Śląsk Wrocław were the defending champions, winning their 2nd title last season, first since the 1976–77 season.

Śląsk Wrocław as reigning champions entered the 2nd qualifying round of the 2012–13 UEFA Champions League. Śląsk defeated the Montenegrin champions Budućnost Podgorica 2–1 on aggregate, but got eliminated in the third qualifying round by the Swedish champions Helsingborg IF 1–6 on aggregate.
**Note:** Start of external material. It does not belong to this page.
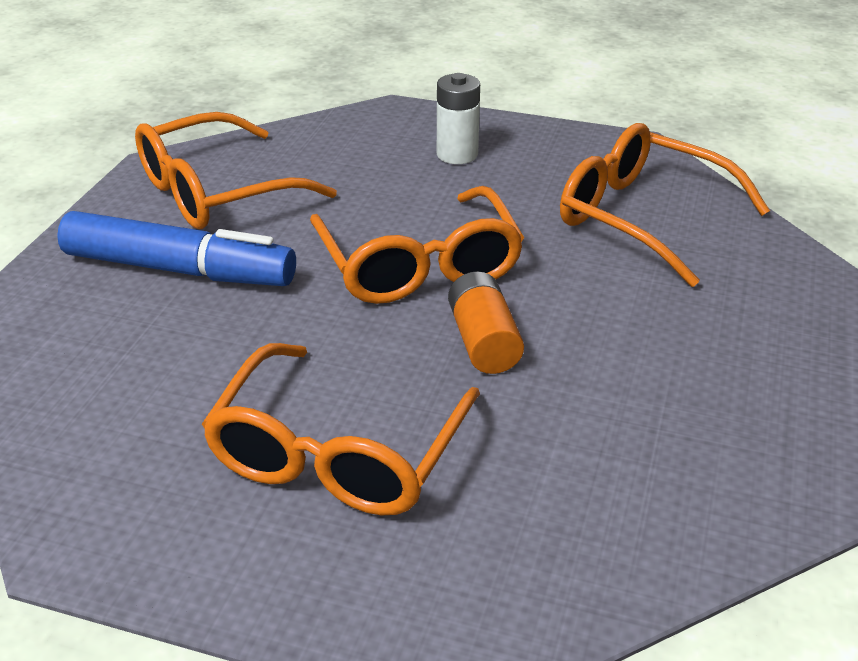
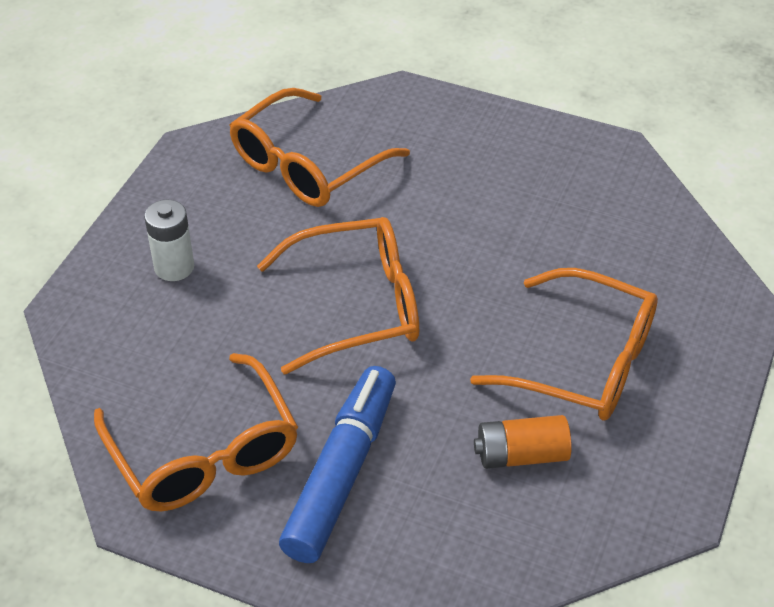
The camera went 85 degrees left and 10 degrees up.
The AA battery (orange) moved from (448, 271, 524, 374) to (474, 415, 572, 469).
Ruch Chorzów, as the runner-up, entered the 2nd qualifying round of the 2012-13 UEFA Europa League, in which they defeated the Macedonian league runners-up Metalurg Skopje 6–1 on aggregate. Ruch got eliminated in the next round by the Czech side Viktoria Plzeň 0–7 on aggregate.

Legia Warsaw whom won the 2011–12 Polish Cup, as well as finishing third last season also qualified for the 2nd qualifying of the Europa League. Legia defeated the Latvian league runner-up Liepājas Metalurgs 7–3 on aggregate. In the third round Legia defeated the Austrian side SV Ried 4–3 on aggregate. Legia were defeated in the Play-off round by the Norwegian side Rosenborg BK 2–3 on aggregate.

Lech Poznań as the fourth placed team earned a place in the 1st qualifying round of the Europa League, since Legia Warsaw won the Polish Cup. Lech first defeated the Kazakh side FC Zhetysu 3–1 on aggregate, in the next round they defeated the Azerbaijani side Khazar Lankaran 2–1 on aggregate. Lech got eliminated in the third round, losing to Swedish side AIK Fotboll 1–3 on aggregate.

On May 15, 2013, the Polish FA announced that Polonia Warsaw won't receive the Ekstraklasa license for 2013–14 season, citing financial issues. The club's appeal was rejected on May 28. As a result, Polonia was relegated to 2013–14 I Liga instead of the 15th placed Ekstraklasa team.

The Polish FA also deemed GKS, Widzew, Pogoń, Polonia and Ruch (financial issues) as well as Podbeskidzie and Jagiellonia (infrastructural reasons) ineligible to compete in UEFA competitions. Śląsk and Wisła, although initially denied the licence due to submitting incomplete financial forecasts, were able to fulfil the requirements during the appeal procedure and received the UEFA licence. Also, the FA's decision to exclude Górnik from the European competitions was cancelled, as the club, whose home stadium is undergoing renovative work, has made arrangements to use another venue as their home field in the event of their qualification to the 2013–14 Europa League. The three clubs were instead fined 100,000 zł (Śląsk), and 20,000 zł (both Wisła and Górnik).

==Teams==
Promotion and relegation as usual was determined by the position in the table from prior season. The bottom two teams were directly relegated to the I Liga, while the top two teams are promoted to the Ekstraklasa.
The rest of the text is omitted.